また、36年(1961年)の広島空港(現広島ヘリポート)開港、39年(1964年)の山陽本線全線電化開通、40年(1965年)の太田川放水路通水、広島民衆駅完成、41年(1966年)の国道2号新広島バイパス開通等交通基盤の整備等を通して市勢は一段と伸長、広島都市圏が形成されるようになりました。
その結果、市域を越えて広がった日常生活圏内の諸問題を一体的に処理するため、周辺町村との合併機運が高まりました。
完成した広島駅(昭和40年(1965年))
33年(1958年)には「大広島」構想を発表し、本市を中核に広域都市圏を建設しようという構想を相次いで打ち出しました。こうした動きのなかで、43年(1968年)1月、周辺19か町村による広島地区広域行政懇談会が設置され、45年(1970年)3月、広島市基本構想策定により、周辺町村との合併は一挙に進みました。
46年(1971年)4月の安佐郡沼田町との合併をはじめとして、同年5月安佐郡安佐町、47年(1972年)4月安佐郡可部町、同年8月安佐郡園町、48年(1973年)3月安佐郡安古市町、佐東町、高陽町及び安芸郡瀬野川町、同年10月高田郡白木町、49年(1974年)11月安芸郡熊野跡村、安芸町、50年(1975年)3月安芸郡矢野町、船越町の計13か町村が本市と合併しました。
そして、55年(1980年)4月1日には、全国で10番目の政令指定都市となりました。その後、60年(1985年)3月に、佐伯郡五日市町と合併して人口は100万人を超え、平成17年(2005年)4月には佐伯郡湯来町と合併しました。
昭和49年(1974年)バスセンターのオープン、50年(1975年)山陽新幹線の全線開通、53年(1978年)7月基町地区再開発事業が完了、54年(1979年)広島空港(現広島ヘリポート)へのジェット機乗り入れ、57年(1982年)西部開発事業の竣工など、相次ぐ社会資本の整備とともに本市経済も順調に伸びました。アストラムラインが開通した平成6年(1994年)にはアジア競技大会、8年(1996年)にはひろしま国体・おりづる大会ひろしまを開催し、12月に原爆ドームの世界遺産一覧表への登録が決定しました。

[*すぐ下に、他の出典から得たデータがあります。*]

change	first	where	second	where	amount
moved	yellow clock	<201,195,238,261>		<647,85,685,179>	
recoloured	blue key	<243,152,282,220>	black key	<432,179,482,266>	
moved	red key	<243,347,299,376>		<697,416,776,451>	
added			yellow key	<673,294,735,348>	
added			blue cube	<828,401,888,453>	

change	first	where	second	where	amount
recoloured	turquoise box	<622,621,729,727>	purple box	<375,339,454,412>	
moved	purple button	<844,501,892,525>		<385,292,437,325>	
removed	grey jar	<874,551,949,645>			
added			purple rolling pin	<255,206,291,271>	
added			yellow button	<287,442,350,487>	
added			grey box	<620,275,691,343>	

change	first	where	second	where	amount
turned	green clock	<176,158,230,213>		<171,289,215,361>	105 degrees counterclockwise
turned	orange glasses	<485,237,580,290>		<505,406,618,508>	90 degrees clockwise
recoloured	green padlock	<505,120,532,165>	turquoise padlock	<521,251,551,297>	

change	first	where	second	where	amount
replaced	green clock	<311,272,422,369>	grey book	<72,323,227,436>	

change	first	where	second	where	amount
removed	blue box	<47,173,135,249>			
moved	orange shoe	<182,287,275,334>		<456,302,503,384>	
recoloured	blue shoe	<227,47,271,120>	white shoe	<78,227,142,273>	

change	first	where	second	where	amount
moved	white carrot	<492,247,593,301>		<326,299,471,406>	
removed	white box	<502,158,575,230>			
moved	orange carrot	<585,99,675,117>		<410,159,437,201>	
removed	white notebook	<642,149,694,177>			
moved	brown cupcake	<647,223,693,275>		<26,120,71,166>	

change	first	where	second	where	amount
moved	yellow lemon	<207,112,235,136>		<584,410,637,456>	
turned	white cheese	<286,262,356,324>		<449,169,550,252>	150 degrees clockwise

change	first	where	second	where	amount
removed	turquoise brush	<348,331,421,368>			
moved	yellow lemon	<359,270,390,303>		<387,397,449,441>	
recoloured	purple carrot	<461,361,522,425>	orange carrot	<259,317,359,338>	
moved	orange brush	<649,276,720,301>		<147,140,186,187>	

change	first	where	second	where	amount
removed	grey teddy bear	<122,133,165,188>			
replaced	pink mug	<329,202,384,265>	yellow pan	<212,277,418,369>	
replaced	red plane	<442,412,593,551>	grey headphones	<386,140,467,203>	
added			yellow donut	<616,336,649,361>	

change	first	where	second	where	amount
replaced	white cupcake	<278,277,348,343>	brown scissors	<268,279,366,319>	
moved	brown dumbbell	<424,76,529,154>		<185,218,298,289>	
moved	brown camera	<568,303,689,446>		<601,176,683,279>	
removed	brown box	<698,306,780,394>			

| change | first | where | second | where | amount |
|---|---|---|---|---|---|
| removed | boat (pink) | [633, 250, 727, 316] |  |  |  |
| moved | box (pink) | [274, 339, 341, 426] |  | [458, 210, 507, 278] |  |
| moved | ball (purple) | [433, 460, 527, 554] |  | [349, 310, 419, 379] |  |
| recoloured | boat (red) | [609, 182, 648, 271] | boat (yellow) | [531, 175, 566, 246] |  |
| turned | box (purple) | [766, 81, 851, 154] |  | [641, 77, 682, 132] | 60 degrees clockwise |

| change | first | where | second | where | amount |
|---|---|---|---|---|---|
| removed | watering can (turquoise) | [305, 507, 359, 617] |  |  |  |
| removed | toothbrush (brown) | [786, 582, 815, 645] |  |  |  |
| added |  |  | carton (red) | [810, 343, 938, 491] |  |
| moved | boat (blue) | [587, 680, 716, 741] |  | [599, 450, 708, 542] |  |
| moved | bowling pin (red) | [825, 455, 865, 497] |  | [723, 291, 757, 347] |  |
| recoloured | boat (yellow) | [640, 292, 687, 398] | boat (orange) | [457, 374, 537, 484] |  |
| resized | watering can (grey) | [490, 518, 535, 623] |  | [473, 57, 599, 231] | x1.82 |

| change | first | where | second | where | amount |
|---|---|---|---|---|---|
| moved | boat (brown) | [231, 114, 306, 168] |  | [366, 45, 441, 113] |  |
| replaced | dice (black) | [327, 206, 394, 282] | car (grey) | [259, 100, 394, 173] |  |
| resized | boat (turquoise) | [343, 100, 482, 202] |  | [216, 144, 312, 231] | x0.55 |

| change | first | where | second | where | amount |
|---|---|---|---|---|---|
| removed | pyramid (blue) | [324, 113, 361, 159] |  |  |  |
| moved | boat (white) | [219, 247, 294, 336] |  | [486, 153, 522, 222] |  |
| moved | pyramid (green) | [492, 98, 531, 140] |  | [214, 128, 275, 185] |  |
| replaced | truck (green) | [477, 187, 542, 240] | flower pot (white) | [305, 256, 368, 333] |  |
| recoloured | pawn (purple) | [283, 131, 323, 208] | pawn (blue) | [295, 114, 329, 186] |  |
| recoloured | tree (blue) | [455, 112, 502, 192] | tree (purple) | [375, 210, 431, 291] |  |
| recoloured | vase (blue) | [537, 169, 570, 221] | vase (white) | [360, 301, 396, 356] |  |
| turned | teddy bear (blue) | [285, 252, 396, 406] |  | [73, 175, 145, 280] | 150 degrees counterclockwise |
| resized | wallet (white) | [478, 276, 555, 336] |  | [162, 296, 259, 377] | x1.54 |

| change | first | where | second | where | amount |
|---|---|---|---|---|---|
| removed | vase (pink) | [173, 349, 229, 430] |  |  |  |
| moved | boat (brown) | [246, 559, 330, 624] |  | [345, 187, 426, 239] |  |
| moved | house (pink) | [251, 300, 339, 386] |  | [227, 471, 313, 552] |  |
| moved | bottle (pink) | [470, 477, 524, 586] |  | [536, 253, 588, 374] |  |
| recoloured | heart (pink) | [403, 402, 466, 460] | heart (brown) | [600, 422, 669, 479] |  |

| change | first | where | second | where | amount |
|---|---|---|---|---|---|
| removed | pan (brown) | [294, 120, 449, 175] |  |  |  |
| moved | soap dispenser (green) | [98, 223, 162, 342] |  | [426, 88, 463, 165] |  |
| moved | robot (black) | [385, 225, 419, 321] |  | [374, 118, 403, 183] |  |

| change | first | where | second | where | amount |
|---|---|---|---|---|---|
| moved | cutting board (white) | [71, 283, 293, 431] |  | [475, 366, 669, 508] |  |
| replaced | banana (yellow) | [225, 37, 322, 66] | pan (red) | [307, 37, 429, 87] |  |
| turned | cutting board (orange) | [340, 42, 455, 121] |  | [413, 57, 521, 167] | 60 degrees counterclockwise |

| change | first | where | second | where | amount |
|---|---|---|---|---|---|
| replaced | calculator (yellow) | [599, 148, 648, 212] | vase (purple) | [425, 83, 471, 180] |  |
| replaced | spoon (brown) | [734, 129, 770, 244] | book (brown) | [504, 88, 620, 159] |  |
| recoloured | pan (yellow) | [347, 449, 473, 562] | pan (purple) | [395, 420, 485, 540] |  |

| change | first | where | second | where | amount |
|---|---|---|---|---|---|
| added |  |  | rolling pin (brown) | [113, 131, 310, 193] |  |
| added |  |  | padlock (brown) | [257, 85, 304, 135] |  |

アジア競技大会開会式の集団演技(平成6年(1994年))
13年(2001年)には紙屋町地下街「シャレオ」が開業し、広島高速4号線(広島西風新都線)が開通しました。
18年(2006年)7月には広島平和記念資料館の本館が国の重要文化財に、19年(2007年)2月には平和記念公園が国の名勝に指定されました。
21年(2009年)3月には、新しい広島市民球場(マツダスタジアム)が完成しました。